Obstacle: …they appear in Affar’s hut.  He has been beaten and tortured, not so much he will not survive but it is serious.  The storm outside is now raging, with lashing wind and rains.  This works in their favor.  Getting past the guards outside the door is tricky (Simple Contest, Base + 6), but once they do they find themselves on the southern end of the Lunar bridge.  A number of troops are standing on it, included magicians, the witch Ashaghara, and none other than Governor Sor Eel.  Forces are massed on the banks for a last ditch effort to stop it.

Disaster: (NOTE: The following is not at all how things went down in play, due to something the player characters did; see the After Play report below).  Free of the cell, Affar suddenly wrenches free of his son’s grip and stumbles towards the bridge crying out.  “Mistress!  Mistress!  They are here!”  He has been bewitched by the Jakaleeli’s foul sorceries.  

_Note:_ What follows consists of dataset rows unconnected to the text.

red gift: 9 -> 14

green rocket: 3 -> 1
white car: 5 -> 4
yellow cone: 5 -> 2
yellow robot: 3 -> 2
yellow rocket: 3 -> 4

Crisis: Catching and subduing Affar (via magic or other means) is a Simple Contest, Base + Mastery.  Failure means he returns to the witch’s clutches.  But even if they succeed, the troops have now spotted them, leading to the next scene…

Climax of Act Two: As the cradle comes within sight, in the strobe-light flashes of lightning Garrath can be seen mounted on the dragon prow, hands raised into the sky.  He starts raining lighting on the Lunar troops indiscriminately.  Bolts of it shower down from the heavens, smashing the bridge, blasting craters in the earth, tossing bodies hither and fro with the stink of ozone in the air.  He doesn’t seem to care that the player characters or Affar are there among the others.

This is the climactic battle.  To get free of the Lunar troops, AND avoid getting killed by friendly fire, this is an Extended Contest at a difficulty of Base + 6.

At the climax of this the cradle smashes into the abandoned bridge and shatters it.  The best hope the player characters have to escape the area is aboard it.


ACT THREE: SUN COUNTY

MANY THINGS can happen here.  The player characters might confront Garrath on his willingness to kill them (“In battle, men die” he answers).  This is a roleplaying chance to show that Argrath is not their “buddy.”  He has a destiny and will use anyone to achieve it.  They might also have to deal with breaking the spell holding Affair’s mind.  Either way, the cradle sails south into Sun County, and here Orin becomes a valuable asset to them.

It is unlikely they will remain aboard.  They will probably wish to send Affar back to Harvarr in Sartar, and then resume their mission to liberate their other kinsmen from bondage.  This means disembarking in Sun County (which should happen before the attack at Harpoon).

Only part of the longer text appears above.